The rule I have always stuck to is this: if the person can’t fix it in 10 seconds, don’t mention anything about their appearance. If they have spinach in their teeth, tell them! But if they have a zit or something, don’t mention it! It’s not that hard.”

8. No thanks

“Within the first couple minutes of the CPR/first aid certification course, the nurse leading it told me if I was going to need a c-section when I have kids because my hips are so narrow. I don’t want kids and we hadn’t even introduced ourselves yet. Such a weird thing to say to someone.”

9. Insecurity

“I was wearing a thin sweater when I was 13 years old, when a dude said “ew you have weird nipples&#8221$$ because my sweater was just thin enough to see the outline of my nips (i’m a dude). Seventeen years later, I legit haven’t taken off my shirt in public or wore clothing that showed nipples. It’s become a full-blown issue that’s affected my life with insecure thoughts.”

10. Disbelief

“Not about me, but to me.

“He’s got Down Syndrome” while pointing to my infant son (not sure if she thought I hadn’t realised)

“Yes he has.”

“Aren’t you too young to have a Downs?”

“Apparently not”

“Such a shame, he would be really cute as well”

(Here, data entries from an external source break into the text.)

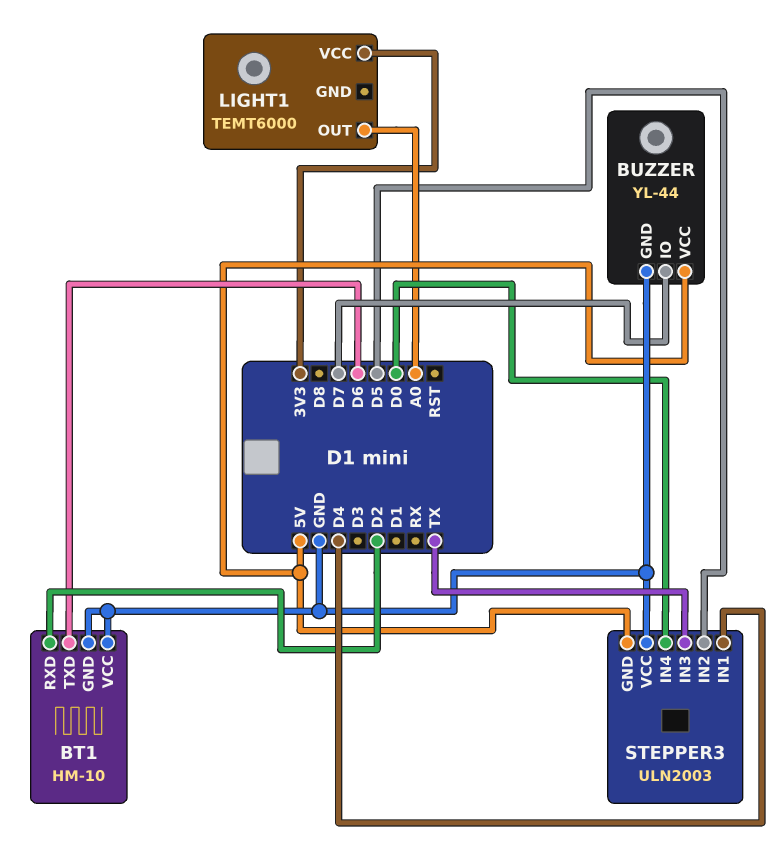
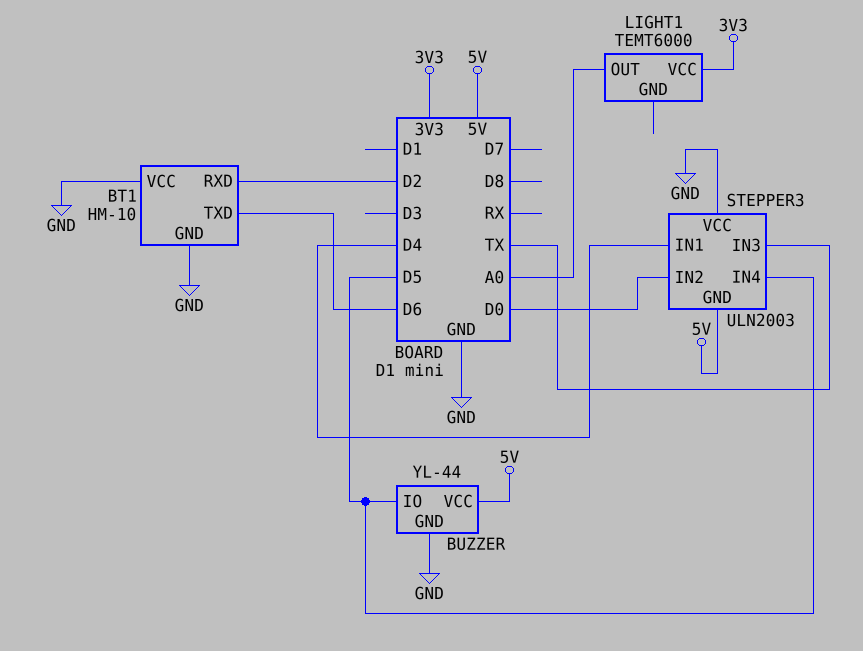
BUZZER pin IO: D7 -> D5
STEPPER3 pin IN2: D5 -> D0
STEPPER3 pin IN4: D0 -> D5

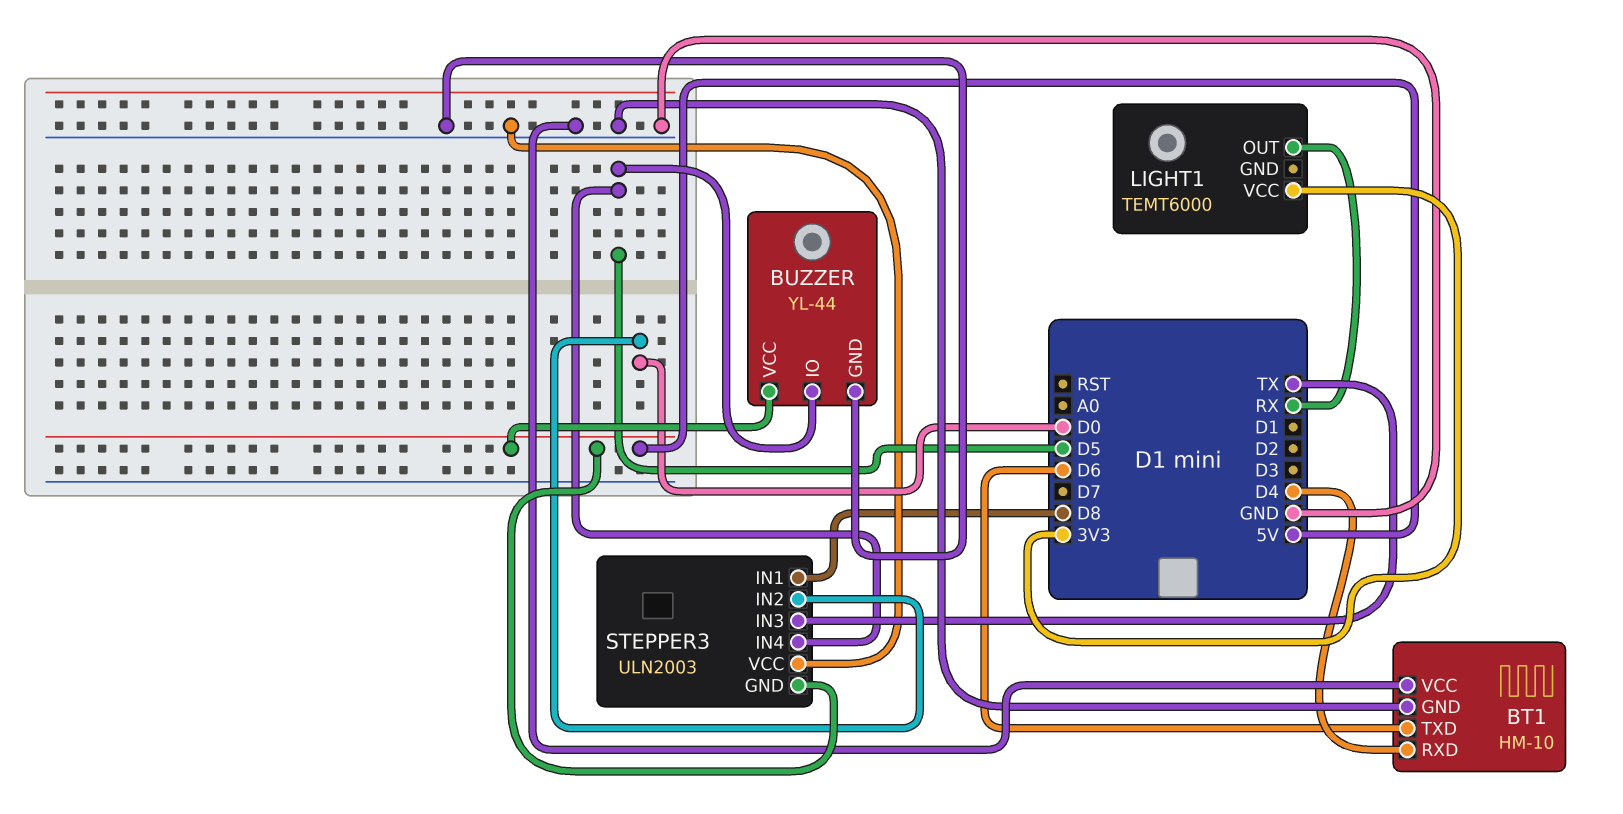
BT1 pin RXD: D2 -> D4
LIGHT1 pin OUT: A0 -> RX
STEPPER3 pin IN1: D4 -> D8

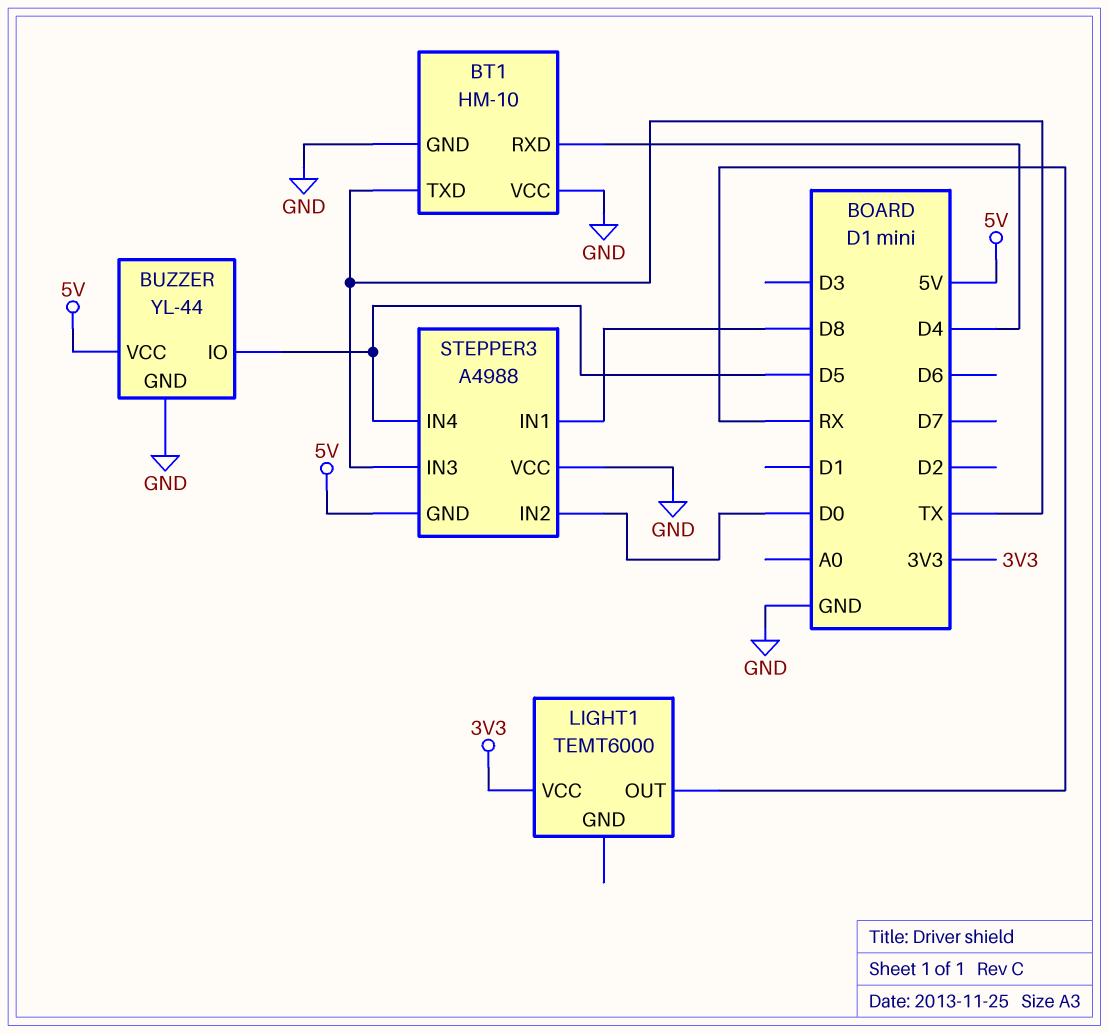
BT1 pin TXD: D6 -> TX
STEPPER3: ULN2003 -> A4988

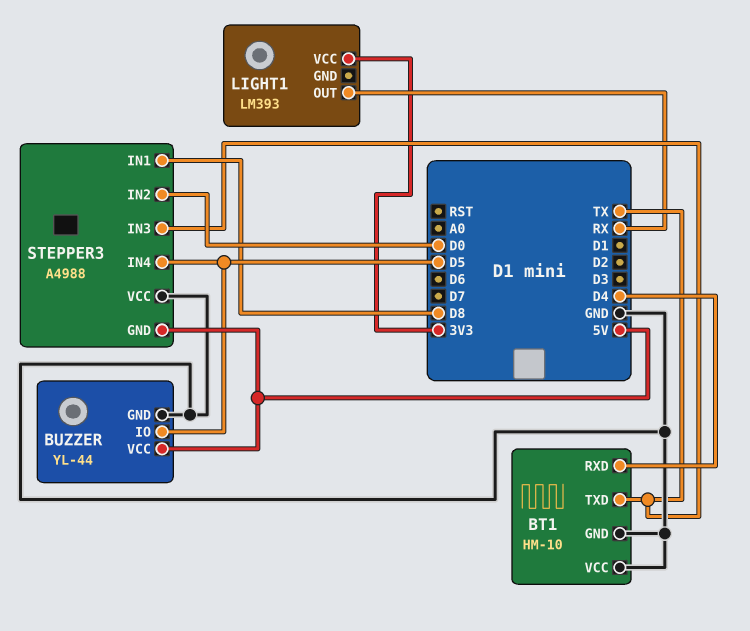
LIGHT1: TEMT6000 -> LM393

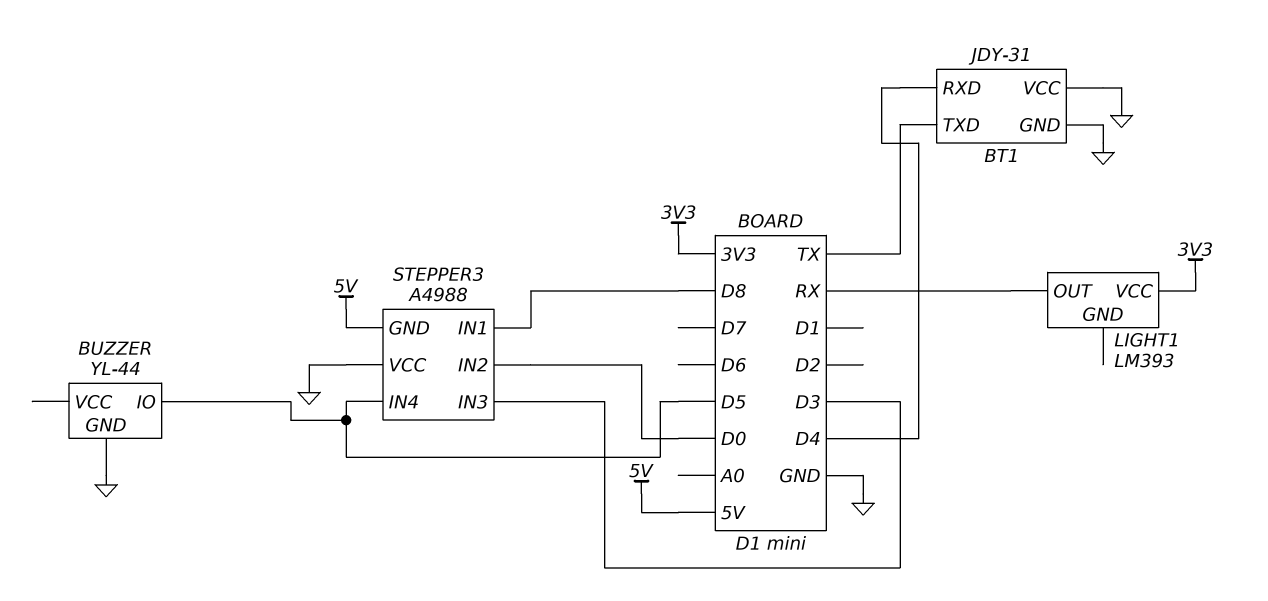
BT1: HM-10 -> JDY-31
BUZZER pin VCC: 5V -> none
STEPPER3 pin IN3: TX -> D3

I wish I had a witty comeback but I literally just stared at her in disbelief then walked off.”

11. Shocked

“I’m a very tall guy 6’5” and once I was on a date with a short girl 5’1”

While we were ordering drinks at a bar a woman approached us and asked my date if she could blow while standing up.

It was completely unwarranted I was so shocked I could barely say anything.”

12. Halloween hair

“My sister and I were walking into an Italian restaurant a couple of years ago in November. I like to dye my hair crazy colors pretty regularly and most of the time, people wont say anything if they arent a fan. I decided to be a nice person and hold the door open for a family that was leaving. The father of this family looks at me on his way out and says “Halloween’s over!” It was pretty rude imo, especially when I was holding the door open for this guy.”

13. White

“Maybe not the rudest, but once I had a little girl tell me I’m “too white”, which I found weird since she looked whiter than me.”

14. Out of your league

“I am not even sure how to word this without sounding hyperbolic or dramatic.

So I am an average AT BEST looking guy. I’ve gained weight as I’ve aged, but for most of my life I got teased for my non-chub attributes. Just not much of a looker. I get it. I don’t even disagree.

My wife is NOT a supermodel. But she is a conventionally pretty, blonde haired, blue eyed thin woman. So like…I OF COURSE think she is gorgeous, but she is also not quitting her job for the runway.

That is the context I’m going for.

I cannot tell you how many strangers, or near strangers have joked about the disparity in our looks. I’ve had completely random dudes at bars ask me to set them up, only to have them laugh in my face when I say we’re married. I’ve had coworkers be like THAT’S your wife!? I’ve had people be like “Wow you must be packing the goods if she’s with you” to which I typically reply “I wish, but no.”

So it’s weird. By myself at a bar? Invisible, anonymous dude. With my wife at a bar? Quasimodo with a huge dong.

I used to be insecure about it when we were younger. Now it’s just like “Ya she has sh*t judgement, I donno what to tell you!” “

15. D*cks

“I had someone yell out a car at me “your dress is the size of my mom’s bedsheets”. I was feeling really pretty in a sunflower patterned dress and had been working hard to lose weight and feel good about myself. It was 4 years ago and I still think of it randomly. People can be real d*cks.”